On the Performance of Coded Cooperative Communication with Multiple Energy-Harvesting Relays and Error-Prone Forwarding

Abstract

In this paper, we consider a coded cooperative communication network with multiple energy-harvesting (EH) relays. In order to adequately address the problem of error propagation due to the erroneous decoding at the relays, as in the case of conventional decode and forward (DF) relaying protocol, we propose coded cooperative schemes with hard information relaying (HIR) and soft information relaying (SIR) strategies. The performance of the relayed communication with EH relay depends crucially on the channel decoding capability at the relay, channel gains at the source–relay and relay–destination links, and ultimately on the power-splitting ratio of the relay EH receiver.

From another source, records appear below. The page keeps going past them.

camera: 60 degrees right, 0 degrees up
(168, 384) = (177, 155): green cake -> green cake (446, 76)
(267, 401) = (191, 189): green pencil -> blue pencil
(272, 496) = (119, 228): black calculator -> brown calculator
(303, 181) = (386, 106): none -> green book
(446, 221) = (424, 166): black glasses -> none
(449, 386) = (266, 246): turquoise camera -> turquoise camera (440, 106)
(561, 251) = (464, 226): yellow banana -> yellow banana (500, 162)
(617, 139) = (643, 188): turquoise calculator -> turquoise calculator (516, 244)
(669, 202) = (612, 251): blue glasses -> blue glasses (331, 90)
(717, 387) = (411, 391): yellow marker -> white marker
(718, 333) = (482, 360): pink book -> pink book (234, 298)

The exact closed-form expression for the outage probability performance of the coded cooperative scheme with HIR strategy and relay selection (CC-HIR-RS) is derived for both cases, namely for constant and optimal power-splitting ratios. Concerning the coded cooperative scheme with SIR strategy, a Rayleigh Gaussian log likelihood ratio-based model is used to describe the soft estimated symbols at the output of the relay soft encoder. Directives are provided to determine the model parameters, and, accordingly, the signal-to-noise ratio (SNR) of the equivalent one-hop relaying channel is derived. A closed-form expression for the outage probability performance of the proposed coded cooperative scheme with SIR and relay selection (CC-SIR-RS) is derived. In addition, a fuzzy logic-based power-splitting scheme in EH relay applying SIR is proposed. The fading coefficients of the source–relay and relay–destination links and distance between source and relay node are considered as input parameters of the fuzzy logic system to obtain an appropriate power-splitting ratio that leads to a quasi-optimal SNR of the equivalent end-to-end channel. Monte Carlo simulations are presented to demonstrate the validity of the analytical results, and a comparison between the performance of the CC-HIR-RS scheme with constant and optimized power-splitting ratios and that of the CC-SIR-RS scheme with constant and fuzzy logic-based power-splitting ratios is provided.